Brake rotor question
Last edited by kompressor85; Oct 31, 2007 at 04:12 PM.




Use a caliper to check thickness.
Last I checked Duval had the best prices on rotors. 90 bucks each for the C32 ones vs. 185 at the closest dealer at the time!



It is not possible to machine rotors to the specifications required with workshop tools. Drilled rotors are very hard to machine, and require a very talented machinist to do the work. A new rotor is more economical. To determine if a used rotor is suitable for continued use you need about $ 400. worth of precision tools. The first tool you need is a brake disc micrometer. This is a special "mike" that has a very deep throat so you can measure from the outside edge to the center of the friction surface. The contact points of a brake mike are also specialized. The fixed point is conical shaped, and touches the disc at a point. This allows measurement into the grooves made by the pads. The moving side is a ground flat that touches a larger area on the other side of the disc. I use a Starrett No. 1016M. Some people suggest that a caliper is "good enough" to measure. Unless it is a very special caliper, it cannot measure below the ridge formed at the outside edge of the rotor where the pads do not touch it.Every rotor must have the minimum thickness stamped on it. This is the thinest that the rotor should be to remain safe, and stop the car. If the rotor is exactly at minimum, it should not be used because it will wear below minimum during the life of new pads. Please don't risk brake failure for the price of a rotor.
The next measurement requires a dial indicator and bracket to mount it on the car. This measures the runout of the rotor. This is how much the disc wobbles as it turns. Look for the allowable dimension in the service literature. I find it usually is .015mm, with .025mm being OK. At .050mm you will feel brake judder and have fast wear of the pads. A human hair is about .090mm. Make sure that the hub where the rotor is touching is clean and free of rust or grease. I see cars where a mechanic smears grease on the hub to make it easier to remove next time. This throws the runout off spec, and should be avoided.

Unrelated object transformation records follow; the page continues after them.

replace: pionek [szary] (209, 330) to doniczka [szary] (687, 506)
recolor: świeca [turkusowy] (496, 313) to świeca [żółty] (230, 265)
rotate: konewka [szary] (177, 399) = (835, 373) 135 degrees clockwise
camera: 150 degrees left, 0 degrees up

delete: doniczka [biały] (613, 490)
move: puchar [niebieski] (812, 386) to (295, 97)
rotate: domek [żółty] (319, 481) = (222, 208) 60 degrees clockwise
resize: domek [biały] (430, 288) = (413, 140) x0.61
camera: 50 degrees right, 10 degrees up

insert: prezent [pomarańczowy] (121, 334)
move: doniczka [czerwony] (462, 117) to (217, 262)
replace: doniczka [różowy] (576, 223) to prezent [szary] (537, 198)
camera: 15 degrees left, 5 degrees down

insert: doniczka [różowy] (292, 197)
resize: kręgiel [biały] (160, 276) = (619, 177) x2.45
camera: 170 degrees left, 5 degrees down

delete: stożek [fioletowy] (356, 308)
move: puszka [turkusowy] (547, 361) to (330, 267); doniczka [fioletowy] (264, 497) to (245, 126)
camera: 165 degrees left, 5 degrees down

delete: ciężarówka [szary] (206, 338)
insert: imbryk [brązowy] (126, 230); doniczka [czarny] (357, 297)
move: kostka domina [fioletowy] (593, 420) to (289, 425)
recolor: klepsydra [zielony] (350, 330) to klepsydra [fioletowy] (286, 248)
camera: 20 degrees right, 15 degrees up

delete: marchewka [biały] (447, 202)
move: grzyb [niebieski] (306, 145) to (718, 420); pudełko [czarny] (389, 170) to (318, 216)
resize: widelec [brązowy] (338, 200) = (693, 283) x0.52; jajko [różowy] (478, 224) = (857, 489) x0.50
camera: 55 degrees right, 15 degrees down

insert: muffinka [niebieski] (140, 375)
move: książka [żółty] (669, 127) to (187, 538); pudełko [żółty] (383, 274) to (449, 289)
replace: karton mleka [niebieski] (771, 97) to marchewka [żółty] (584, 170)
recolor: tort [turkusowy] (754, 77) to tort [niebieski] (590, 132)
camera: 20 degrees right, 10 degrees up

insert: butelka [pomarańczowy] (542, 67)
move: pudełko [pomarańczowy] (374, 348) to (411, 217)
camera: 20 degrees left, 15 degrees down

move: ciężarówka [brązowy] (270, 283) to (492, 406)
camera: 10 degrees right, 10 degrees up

Any dirt or grit in there will **** the rotor and cause runout. Mercedes uses a damped cast iron for the rotors. Is better than standard gray iron, but is softer and wears out faster when aggressive (Porterfield, Akebone, & ceramic) aftermarket pads are installed.
It is my experience with C class is that the rotors need to be changed about every second set of pads, assuming that the rotor measures up to continued service.
Last edited by Moviela; Oct 31, 2007 at 08:40 PM.